3 Dental Marketing Strategies That Increase Your Influence Without Wasting Your Budget on Cold-Contact Approaches

I recently received a cold-contact via my website. It prompted my thinking about prospecting, attaining new dental patients or clients, and what works and what doesn’t.

First, they get an “A” for effort. In fact, it confirms what should be common for anyone building a practice or business of any kind – some action is better than no action.

What about measured action?

By “measured action” I’m referring to the process of thinking strategically about your steps to patient/client attainment. Strategy matters.

But too much of a measured, strategic approach can equal no action. Over-thinking strangles progress and momentum.

Think. Strategize. Act!

It’s preferable to find a sweet-spot for your dental marketing strategy.
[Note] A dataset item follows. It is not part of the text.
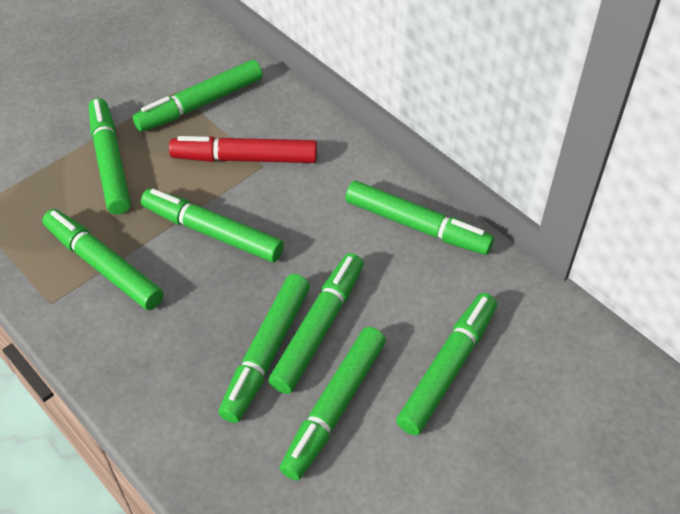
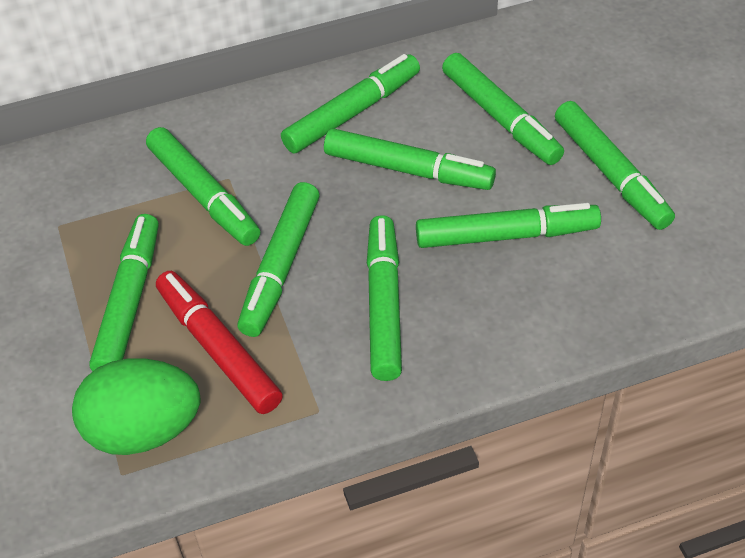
green egg: 0 -> 1

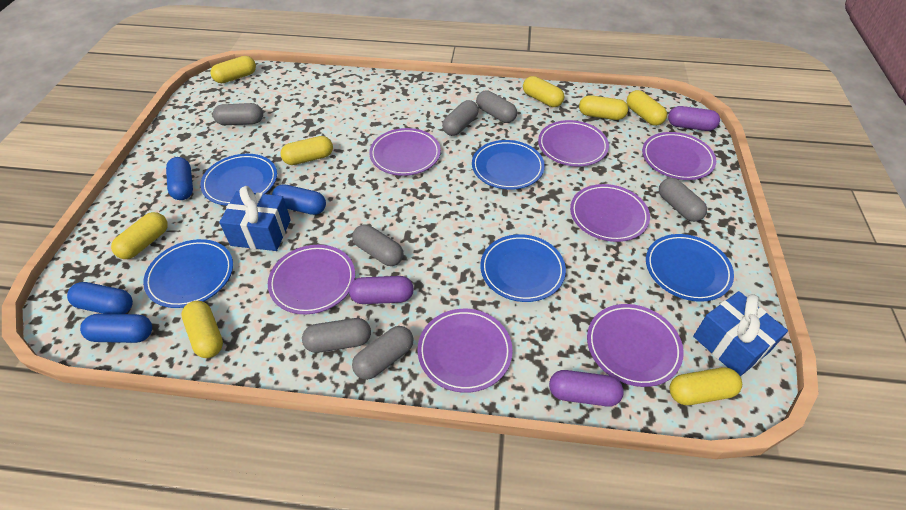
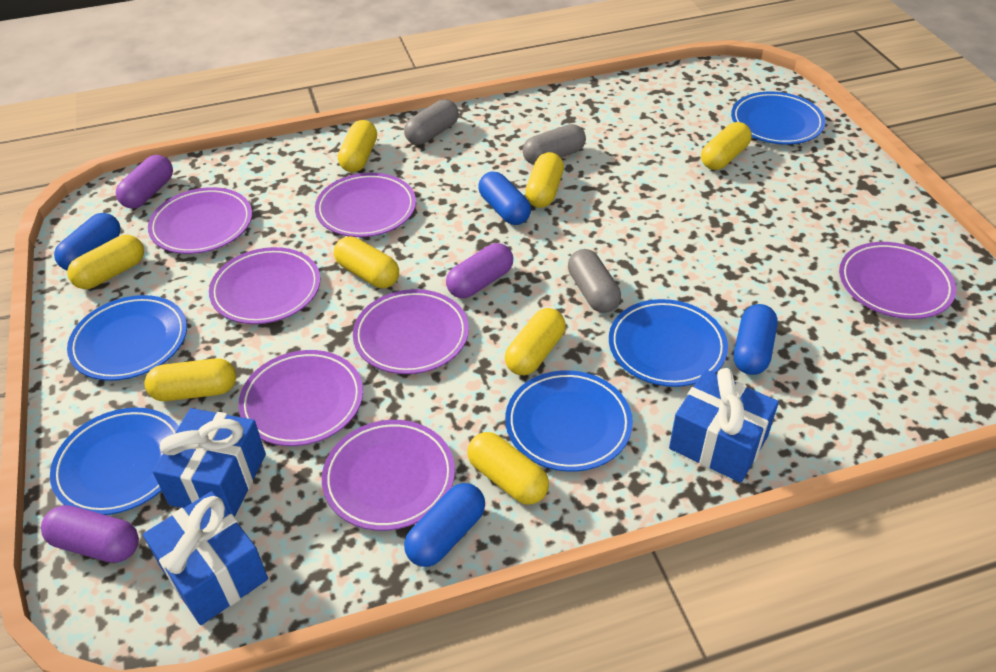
blue gift: 2 -> 3
grey capsule: 7 -> 3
What delivers consistent results?

That’s a tough question to answer. And it’s more difficult to answer if you’re not open to new (albiet relevant) approaches for making a dental patient/client connection.

There was a key thing missing from my earlier mentioned cold-contact’s effort. We had no current or ongoing conversation.
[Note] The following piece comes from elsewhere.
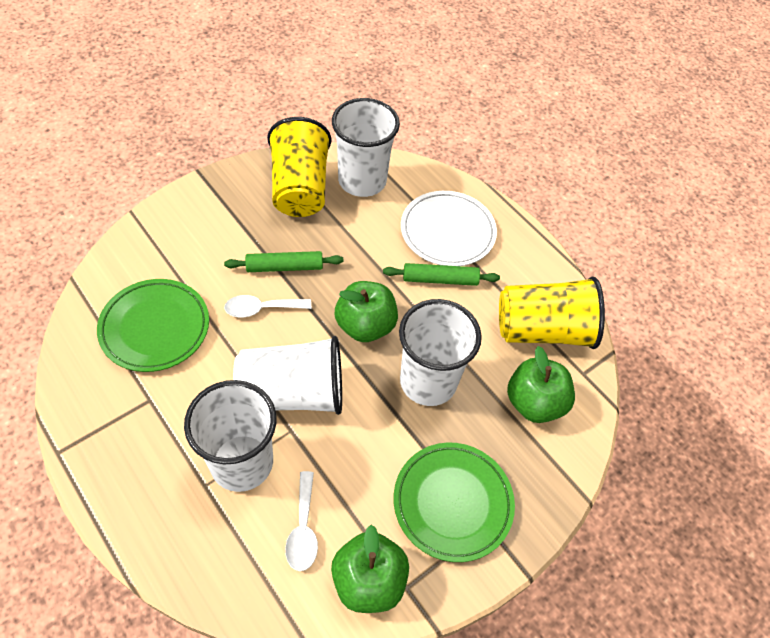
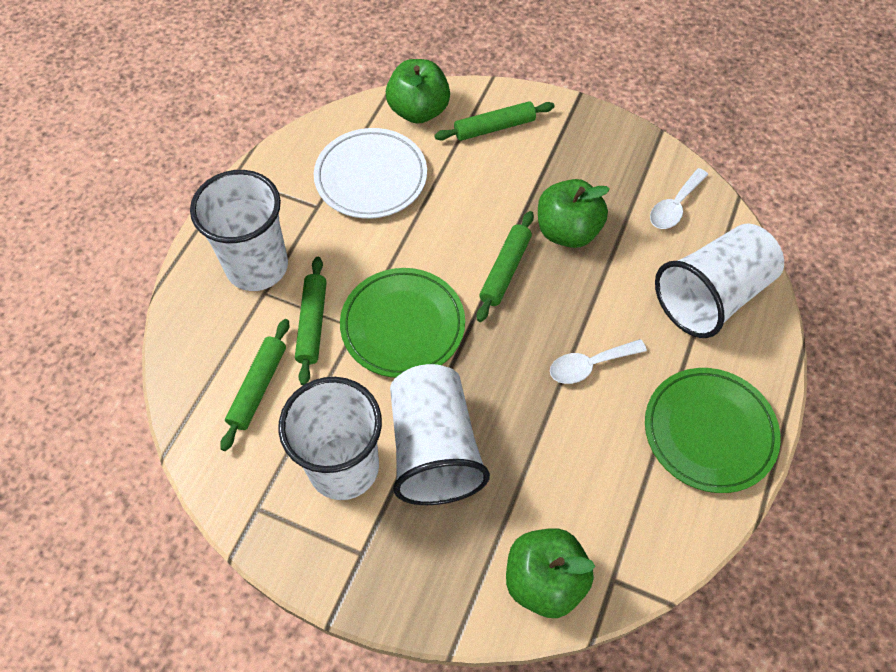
green rolling pin: 2 -> 4
yellow cup: 2 -> 0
I do not know anything about them…their business…their track-record…their reputation…their circle of influence (this is huge to me). It begs another question: how would any of these issues have been solved?

Glad you asked.

Marketing (dental included) rises and falls on consistent, authentic “conversation.”

How to Create Effective Conversations and Build Your Influence Without Wasting Your Marketing Strategy (and Dollars) on Cold-Contact Methods

1-Stop trying to make a creative splash

Author and consultant, Jim Collins, is known for his challenge to give more attention to your “stop-doing list” than to your “to-do” list. I agree.
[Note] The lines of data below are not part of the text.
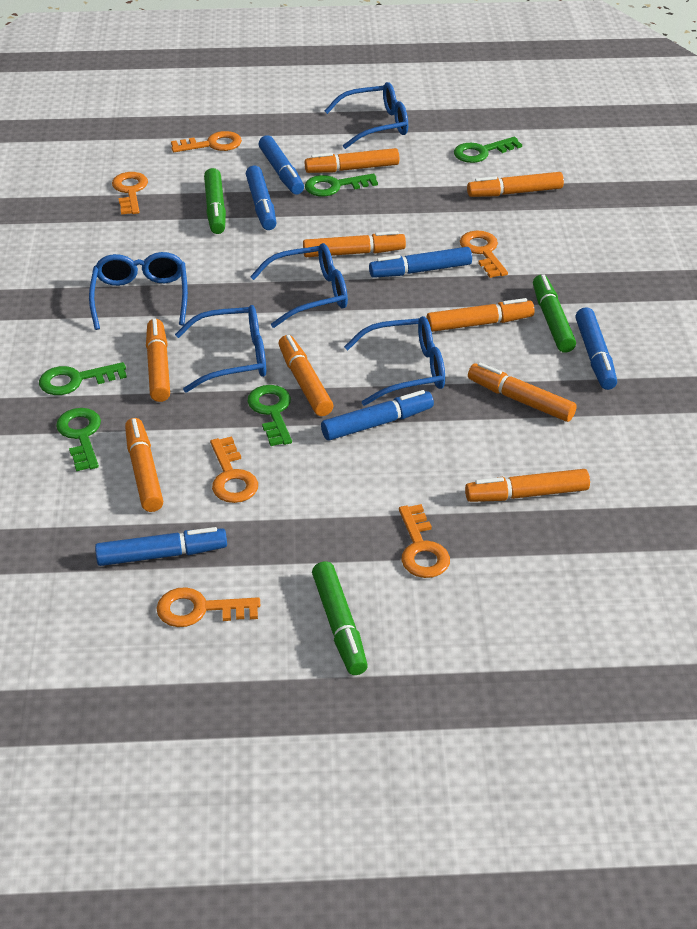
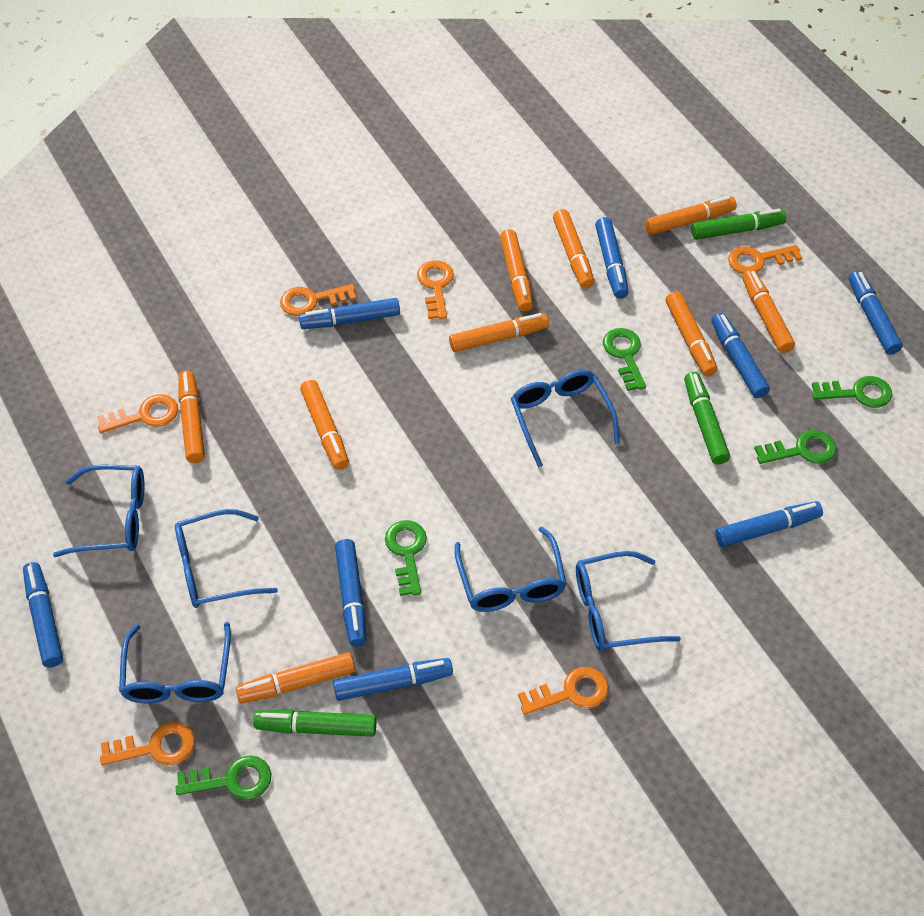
blue glasses: 5 -> 6
blue marker: 6 -> 8

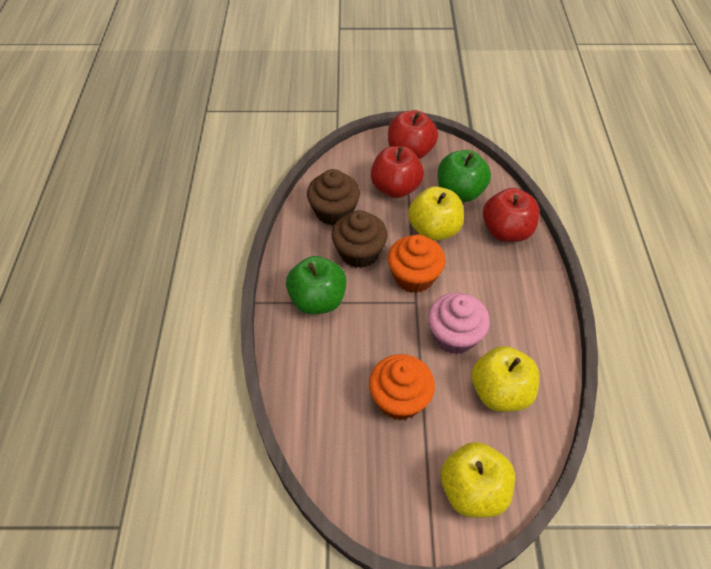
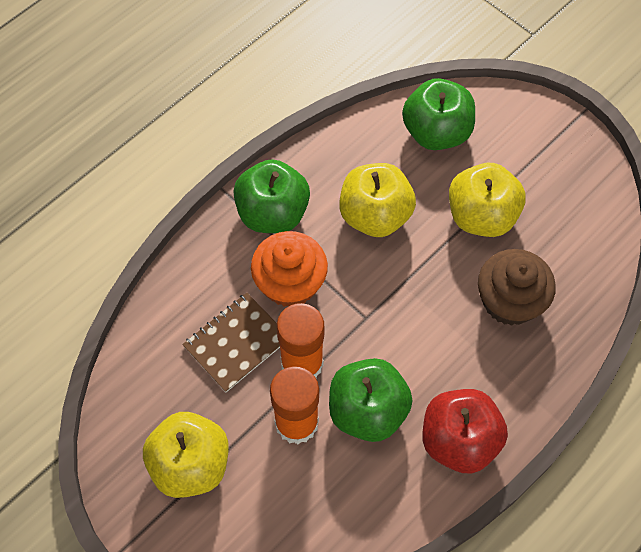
brown cupcake: 2 -> 1
brown notebook: 0 -> 1
green apple: 2 -> 3
orange cupcake: 2 -> 1
orange glue stick: 0 -> 2
pink cupcake: 1 -> 0
red apple: 3 -> 1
Item one on your “stop” list is this – quit trying so hard. The default action when marketing or re-branding your services is to think creativity, color, and colossal.

There’s more to having influence than new, bright, and bold initiatives.

  • Adopt a problem-solution mindset. Dive into your patient’s and client’s “pain-points.” Grasp what keeps them awake-at-night, the big-3 problems they’re currently facing, what they don’t know or understand about the benefits of your services, etc. Now…put pen to paper about how you can solve those problems!
  • Adapt your content to provide answers to questions and solutions to problems. If all you deliver is promotions, deals, and sales your audience will grow numb to you. Again, create useful, valuable content around the solutions you can provide for their problems. Be an advocate more than an advertiser.
  • Attach a listening “device” to everything you do and every service you provide. Simple surveys, “How’d we do…?-questions, or focus-groups of select patients/clients are simple sources of data you can use to expand your valuable influence.

2-De-trendify engagement

Good words and ideas get lost when they become trendy. This applies to the term “engagement.”

I’ve avoided using the term because it has become sooo trendy. But there’s too much to lose if you toss it aside.

The gold essence of engagement is making a connection.

Does your dental marketing suffer from too much effort and not enough engagement?

  • Talk to your audience instead of promoting to them. Measure the ratio of useful content (the kind that answers questions and solve problems) to promotional pushes. Give more than you ask for.
  • Engage with your dental patients/clients around the solutions they seek rather than the latest deal-of-the-month promotion. Consumers are smart. They’re on to you and they can smell a promotion from a mile away. What if you gained influence over time via trusted, consistently delivered content on your blog/article web page, a newsletter, or emails with links to your content?

3-Be yourself

Your marketing language reveals much about your character as a business. If you rely on hype or salesy promotions you set yourself up as having to conquer a prospect.

Rather, be a normal, conversational, inviting presence.

  • Use the everyday language of your patients/clients. Write conversationally. Speak to your audience as you would to a friend. Keep it one-to-one in tone.
  • Avoid tech-speak, insider-terms, or worn-out marketing fluff (e.g. “state-of-the-art,” “cutting-edge,” and any word that ends in “-est” – best, greatest, latest…).

Sure, any patient/client development action is better than none. Give more measurable attention to building the relationship so that when you do show up it feels less…well…”cold.”